Guidelines for preventing the transmission of M. tuberculosis in healthcare settings are effective, but delays in recognition and isolation of patients with active PTB may still occur [3–6,13]. Strict enforcement of these guidelines may also result in the unnecessary isolation of many patients at low risk for PTB, especially in low-endemicity areas [7,9]. Therefore, regular assessment of these policies is recommended, including review of new tools to improve isolation decisions. CDRs are based on standardized clinical and radiological findings available at the time of patient admission, and can help to improve isolation decisions [7–12].

In our prospective assessment of our PTB isolation policy, 134 (11.1%) of the 1207 admitted patients were isolated for suspicion of PTB. The prevalence of culture-proven PTB among these patients was 19.4%, much higher than in previous studies [10]. We failed, however, to isolate one patient with active PTB until 5 days after admission, although the CDR would have recommended doing so. This failure to isolate 1/27 (3.7%) patients with active PTB has public health implications, both for other patients and for healthcare workers [14].

When assessing clinical and radiological predictors of PTB among isolated patients in our study, we were able to identify, in the univariate analysis, the presence of cavitations on chest X-ray as the main factor significantly associated with the presence of PTB. This factor is used in most CDRs for the isolation of patients with suspected PTB [7–12,15].

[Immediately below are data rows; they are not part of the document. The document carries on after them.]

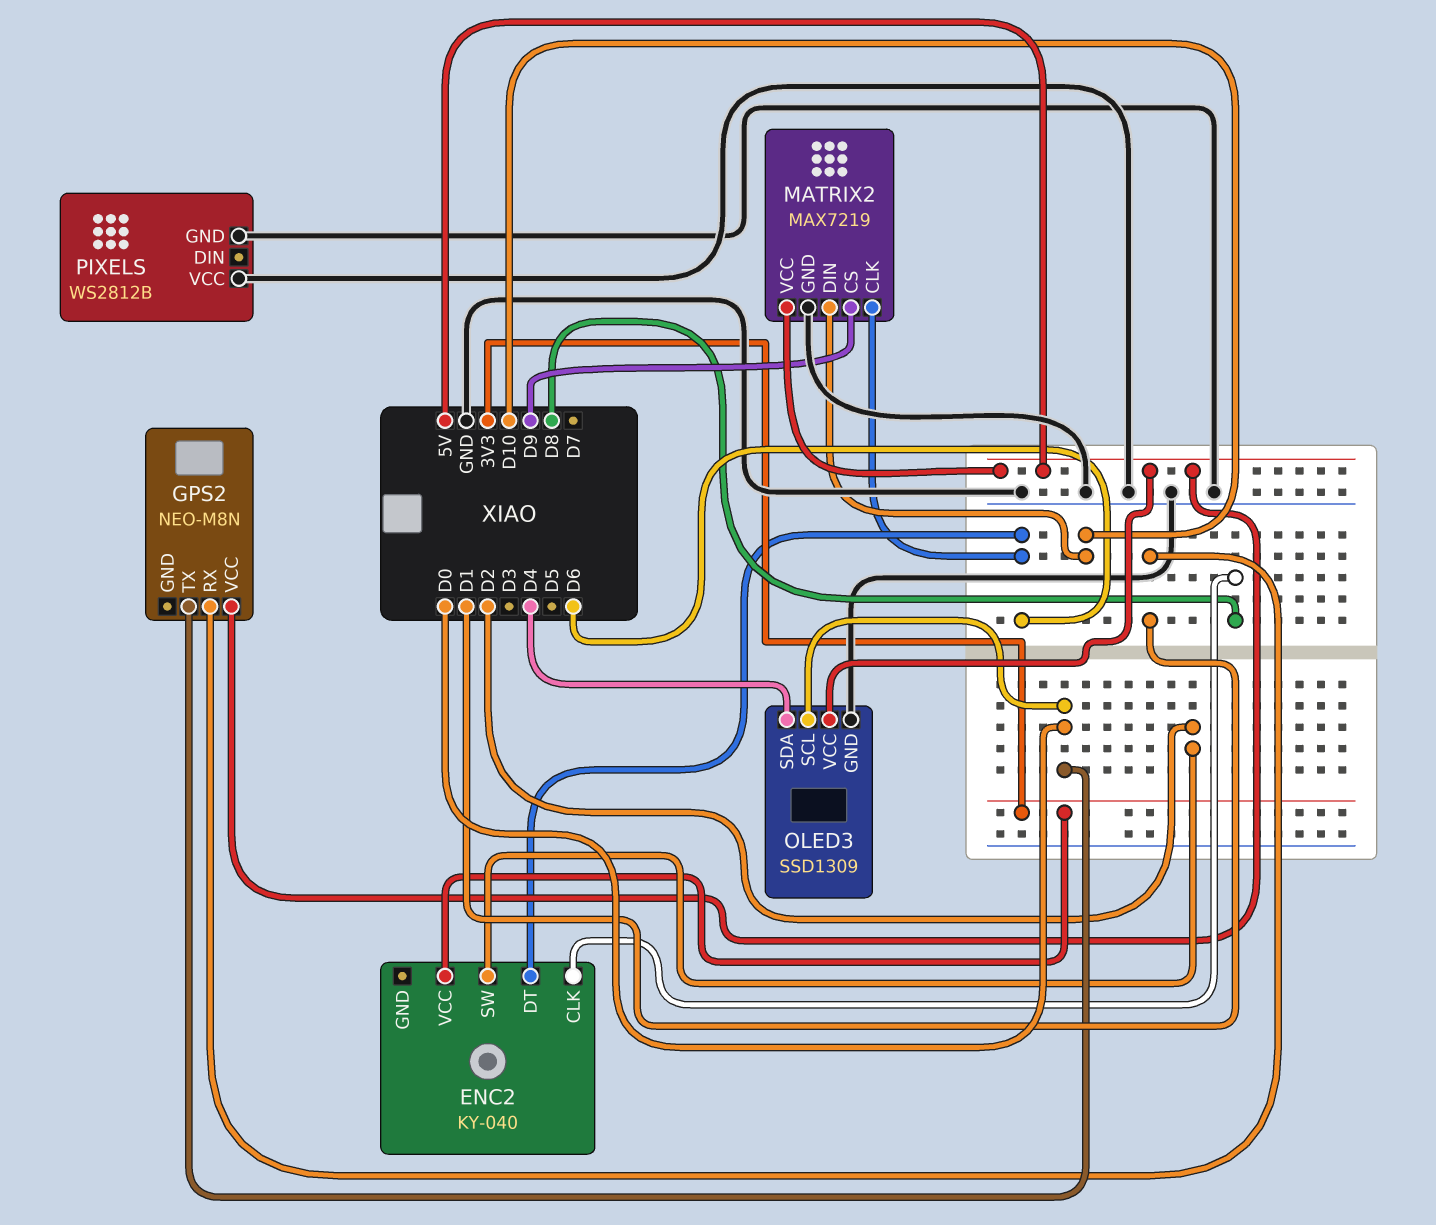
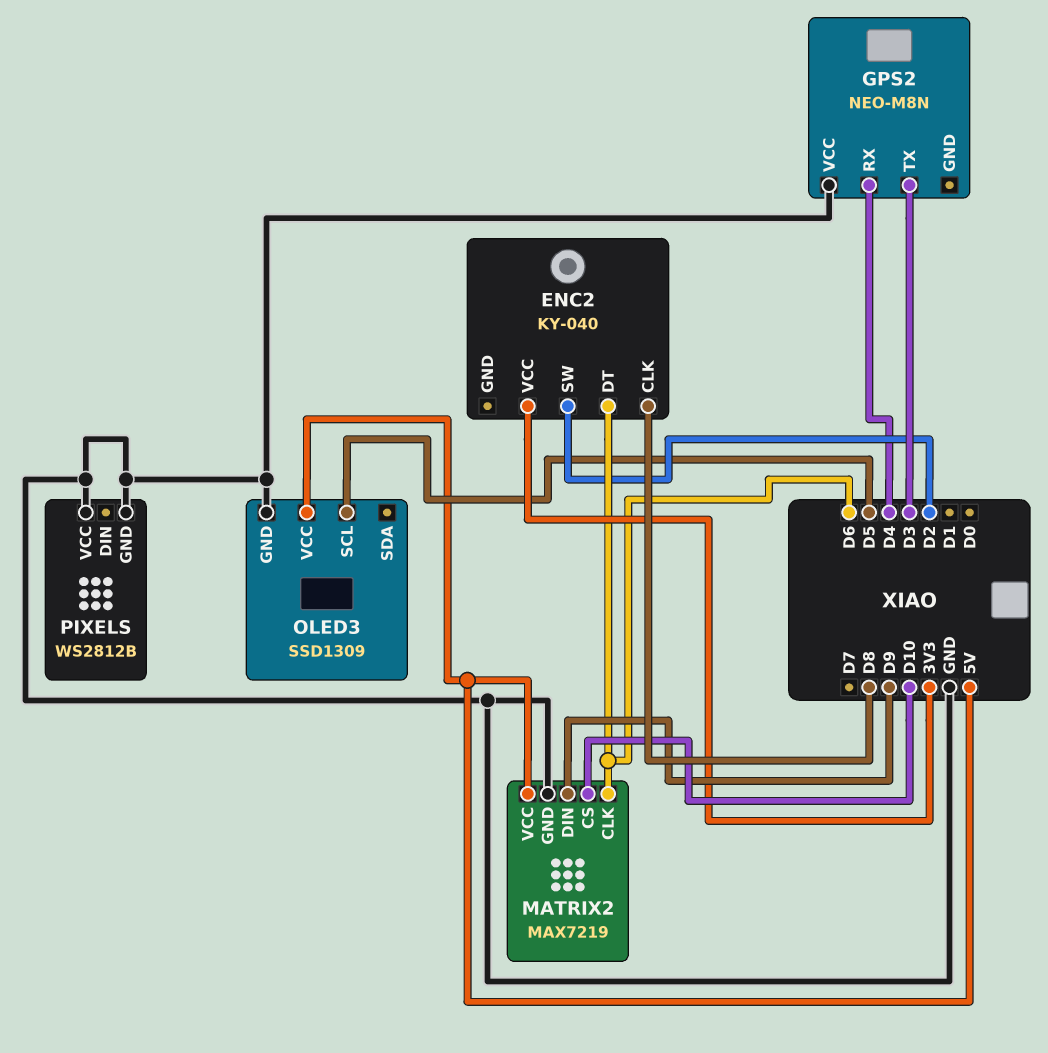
GPS2 pin RX: D1 -> D4
GPS2 pin TX: D0 -> D3
GPS2 pin VCC: 5V -> GND
MATRIX2 pin CS: D9 -> D10
MATRIX2 pin DIN: D10 -> D9
OLED3 pin SCL: D0 -> D5
OLED3 pin SDA: D4 -> none

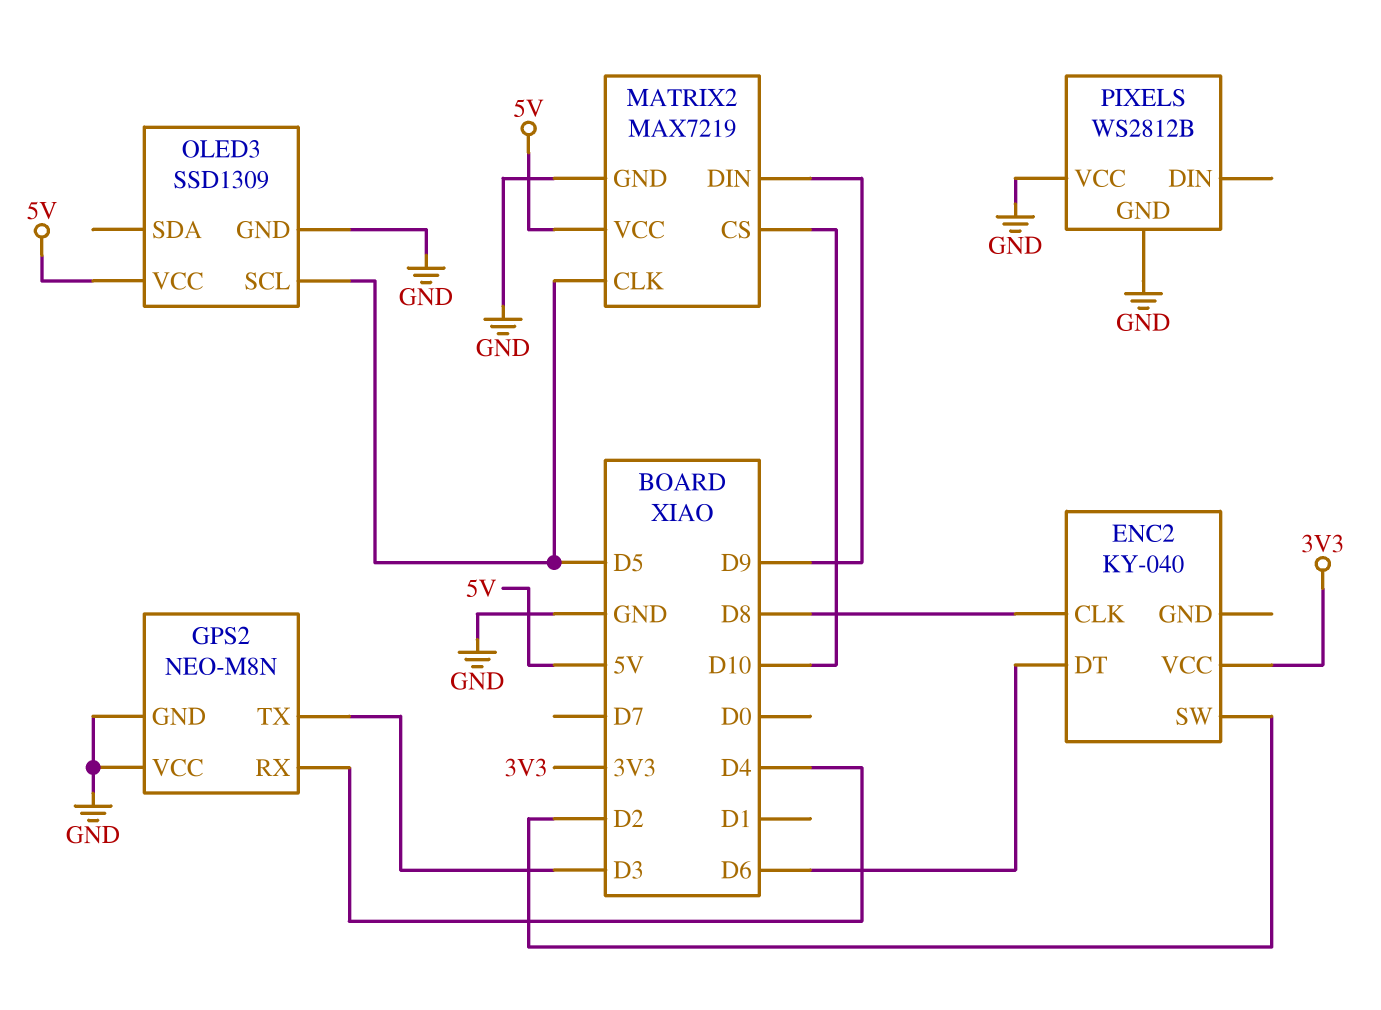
GPS2 pin GND: none -> GND
MATRIX2 pin CLK: D6 -> D5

However, we were unable to identify predictive factors associated with the absence of PTB on admission. Although a low suspicion of PTB by the admitting team had an NPV for PTB in our study (98.5%), one isolated patient with a low clinical suspicion of PTB was found to have PTB. The use of the Wisnivesky CDR would have correctly identified this patient as needing isolation. Had the Wisnivesky CDR been applied to the 69 patients without PTB who had a low suspicion at admission, 16 patients with CDR scores below 1 would have avoided unnecessary isolations (Table 3).

However, the Wisnivesky CDR alone would not have performed better than the admitting team, as one patient with TB would have been missed and not isolated. Also, we could not assess in this study the total number of patients who would have been isolated had the Wisnivesky CDR been applied to the whole study population. Indeed, in this study, the Wisnivesky CDR did not perform as well as in others, with a somewhat lower specificity and NPV of 21.3% and 95.8%, respectively [9,10,16]. Decision rules should be used to help in decision-making, not to replace the clinical assessment.

Our study had several limitations. The experience of the admitting physicians in this study might explain the good performance of clinical suspicion as compared with the CDR. The number of patients with culture-confirmed PTB was low, and we should be careful before generalizing our findings. Also, our study focused on patients with culture-proven PTB; only 53.8% of them had positive AFB sputum smears and were therefore highly contagious. Finally, our results may only apply to the patient population that we investigated, i.e. inpatients in a ward with a high prevalence of HIV infection.

In conclusion, we suggest that the use of a CDR in addition to the clinical judgement of the admitting team might improve our decisions regarding the need for isolation of patients admitted with suspected PTB. Such a benefit needs to be further evaluated in a prospective study to assess the adequate isolation of all contagious patients while minimizing the unnecessary isolation of patients without PTB.

Transparency Declaration

The authors declare no conflicting interests.